We have of course only looked at repeating decimals divided out of 1, and could go
through the same infinite list of decimals and divide them out of 2, or 94, or π, and
get new infinite lists of bar numbers, most of which would probably never be touched
or be useful to anyone or anything. But I think it's neat.
Tarski & Gödel: I wish to attack asepects of the incompleteness theorem and show that
since set theory is not a properly formal part of first-order-logic, that its
implications in second-order-logic are also malformed, pulling from the undefinability
theorem to justify this, as well as recursively seating the incompleteness theorem
inside itself to invalidate itself, showing internal inconsistency similar to a
halting problem, but it will be a while before I get to writing this out so this is a
placeholder section until then. I want to also make a physical computational
implementation of the halting problem to help illustrate this issue, and that will be
added to the /engineering page when that happens.
Circles: I have been told that it is valid in math to have a circle with diameter
zero. But, does this mean that a circle with radius zero is half as small as a circle
with diameter zero? It seems to me that a circle with a diameter of zero would also
have a radius of zero, since half of zero is still zero. And if this is all true, then
it follows that this circle must also have a circumference of zero. My understanding
of a 'point' is that points have no diameter, no radius, no circumference, and so on,
so why is this circle not just a point? I cannot find good online resources for this.

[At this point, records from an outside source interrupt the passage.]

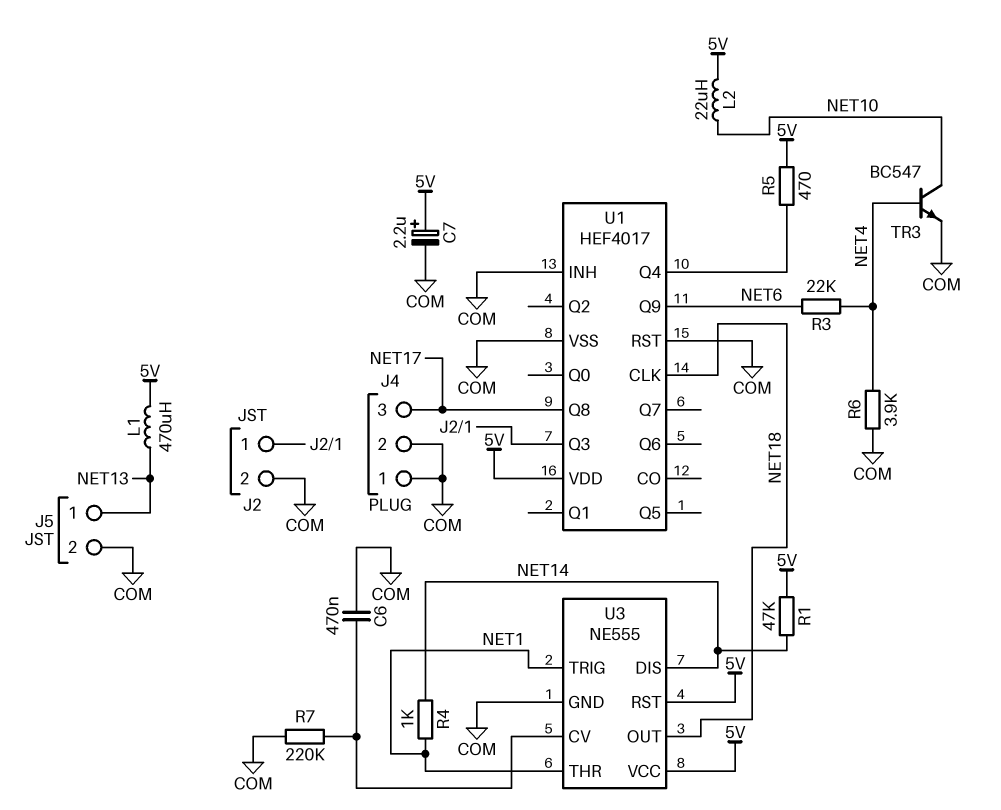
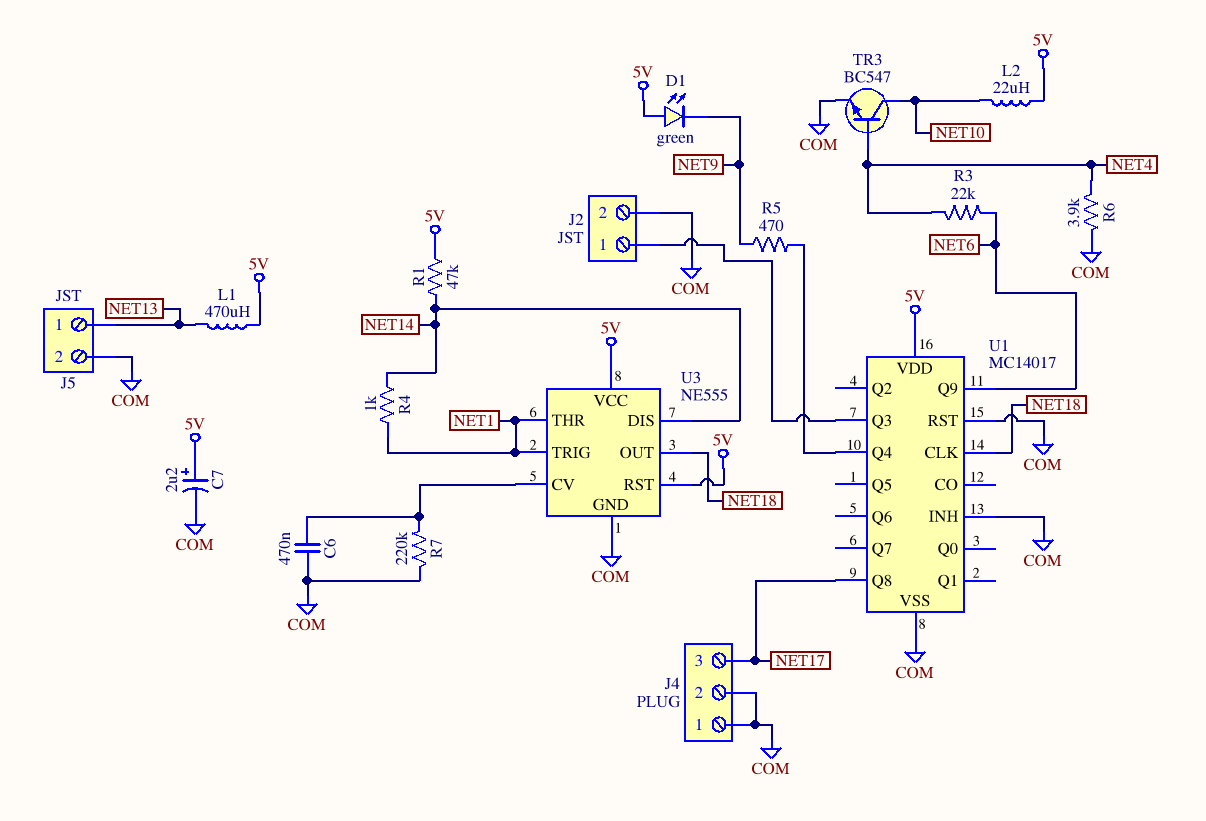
D1: none -> LED green (A 5V, K NET9)
R5: 470 (5V, U1/Q4) -> 470 (NET9, U1/Q4)
U1: HEF4017 -> MC14017

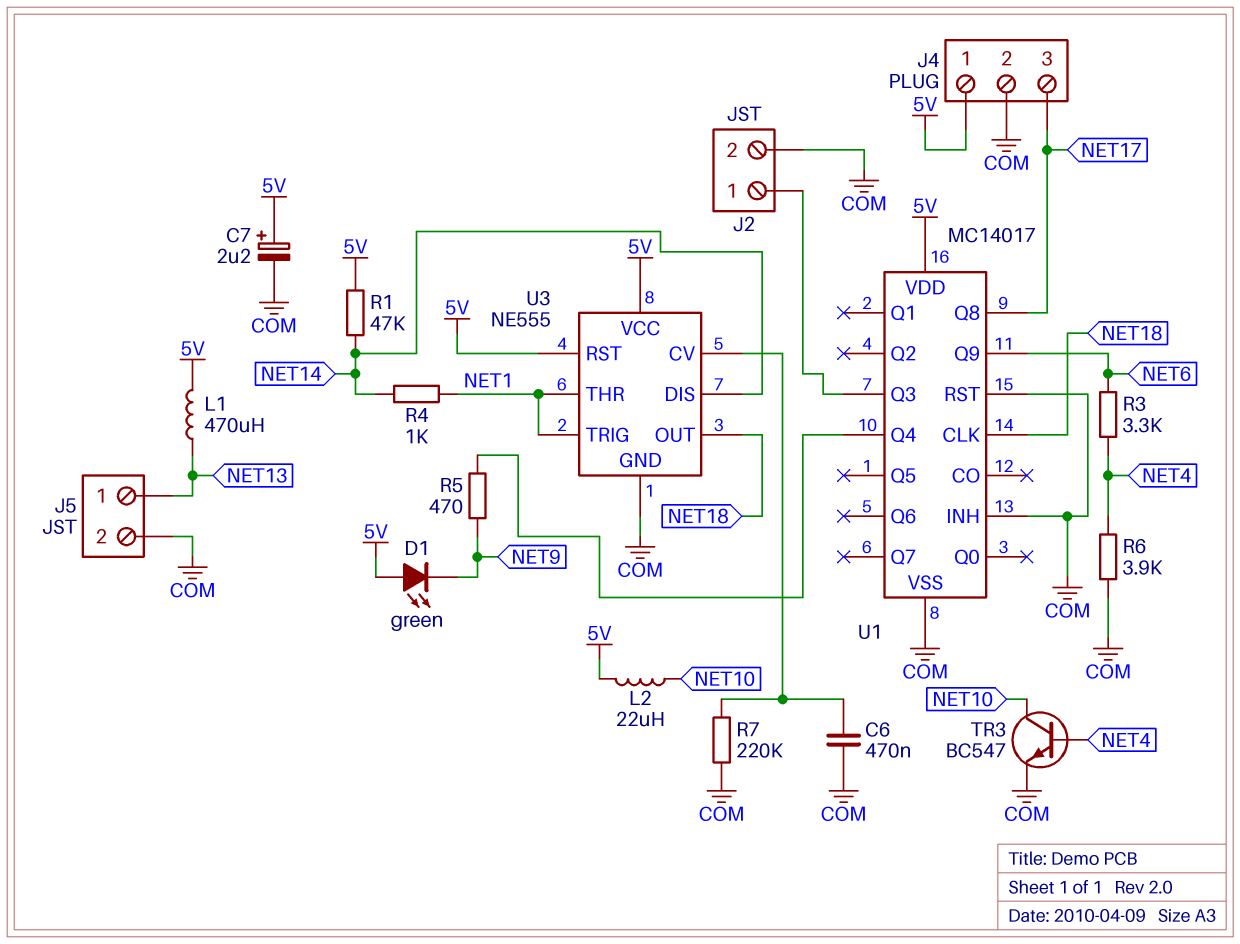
J4 pin 1: COM -> 5V
R3: 22k (NET4, NET6) -> 3.3k (NET4, NET6)

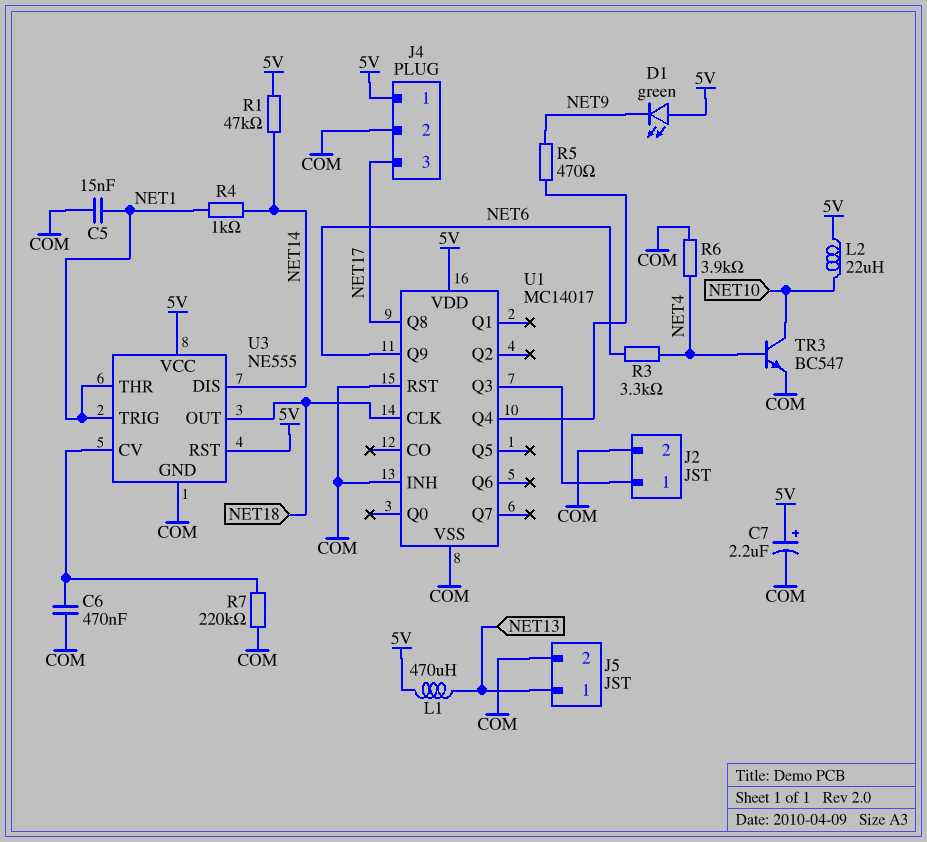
C5: none -> 15nF (COM, NET1)

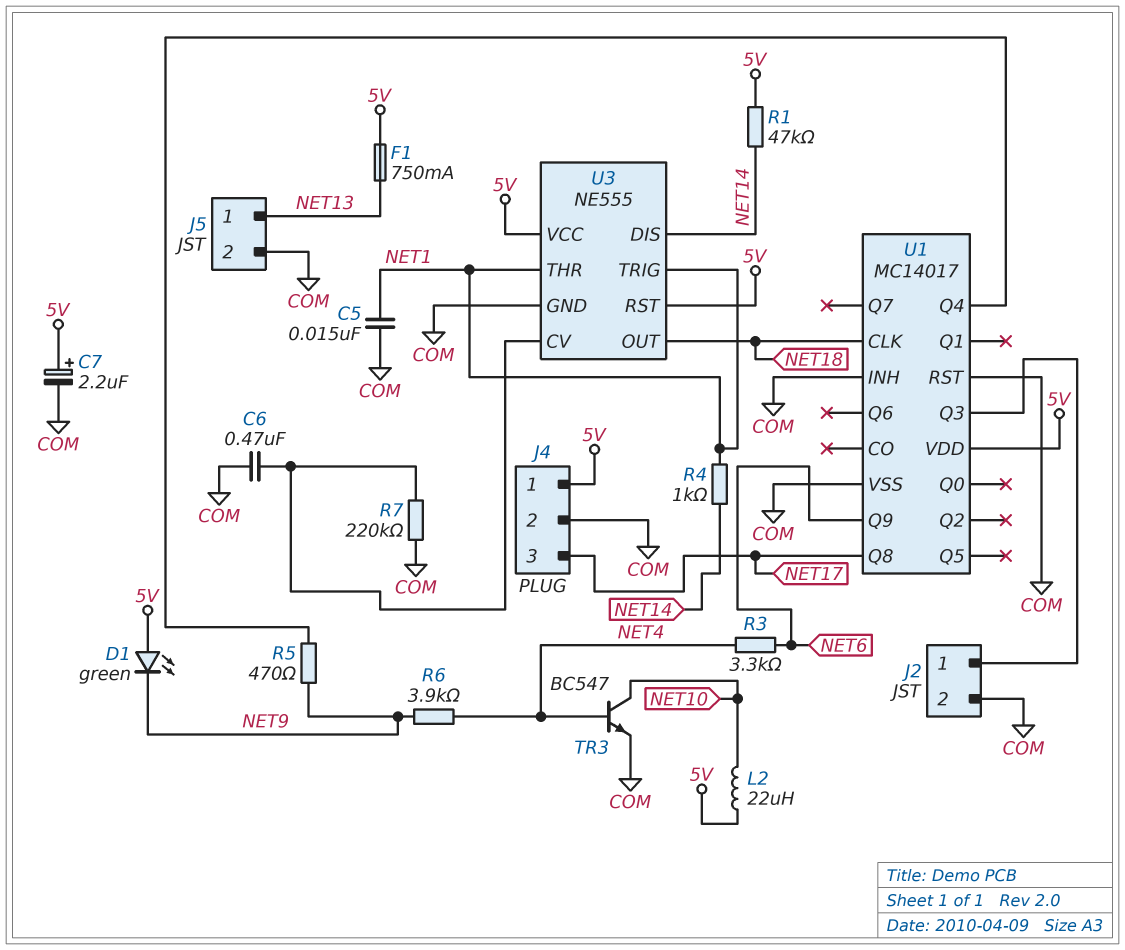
F1: none -> 750mA (5V, NET13)
L1: 470uH (5V, NET13) -> none
R6: 3.9k (COM, NET4) -> 3.9k (NET4, NET9)

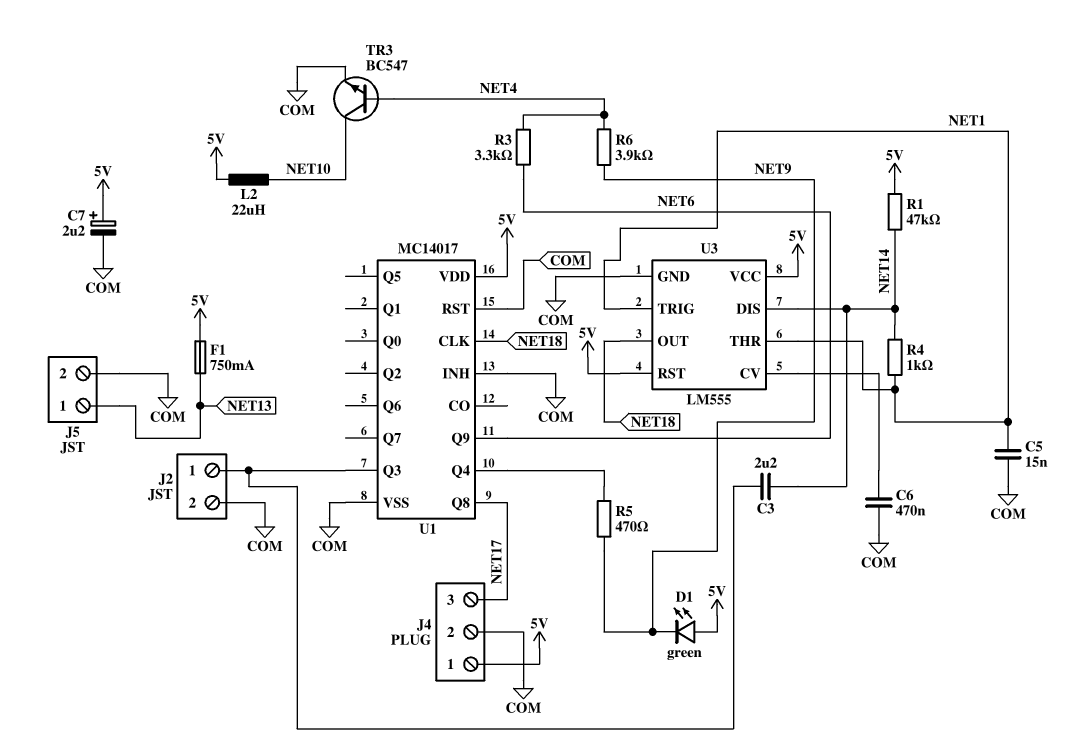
C3: none -> 2.2uF (J2/1, NET14)
R7: 220k (COM, U3/CV) -> none
U3: NE555 -> LM555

Unrelated, if we remade the unit circle at base 100 instead of base 360, the numbers
work out a lot cleaner and base 100 means you can use percent values to ascertain
positions on a grid. This is much easier to visualize mentally for most people and
it's objectively much faster to parse through. This also makes it possible to give
%-%-% formated coordinates for points in 3D space. Again much easier to cognize than
using 360 or π. As an important irony, this turns the unit circle into an actual
single unit since 100% equals 1 whole, instead of "2 units of π," which by it's very
description is not a unit circle but a two-unit circle. By happenstance this is also
better for relativistic frameworks used in mapping galaxies. I assumed someone had
already made this but I couldn't find it online so I did it myself and it gets used
sparsely in some of the games we've dev'd on Snerx. If you want to look at other dumb
shit we've done with percent-based relativistic frameworks you can check some of those
out here.
I Need Help Learning: If any of you know a real mathematician, I need help
understanding things that I can't find papers or videos for online. Things like why
isn't there a constant for primes or coprimes despite so many theorems showing regular
sets wherein primes occur (like 10 mod 1, 10 mod 3, 10 mod 7, and 10 mod 9)? Why are
primes a function of division only, why isn't there an analogue set of prime-like
entities for multiplicatives? Since there isn't an analogue, is this just asymmetric
logical operation in math? I am dumb and don't know where to look to find the answers.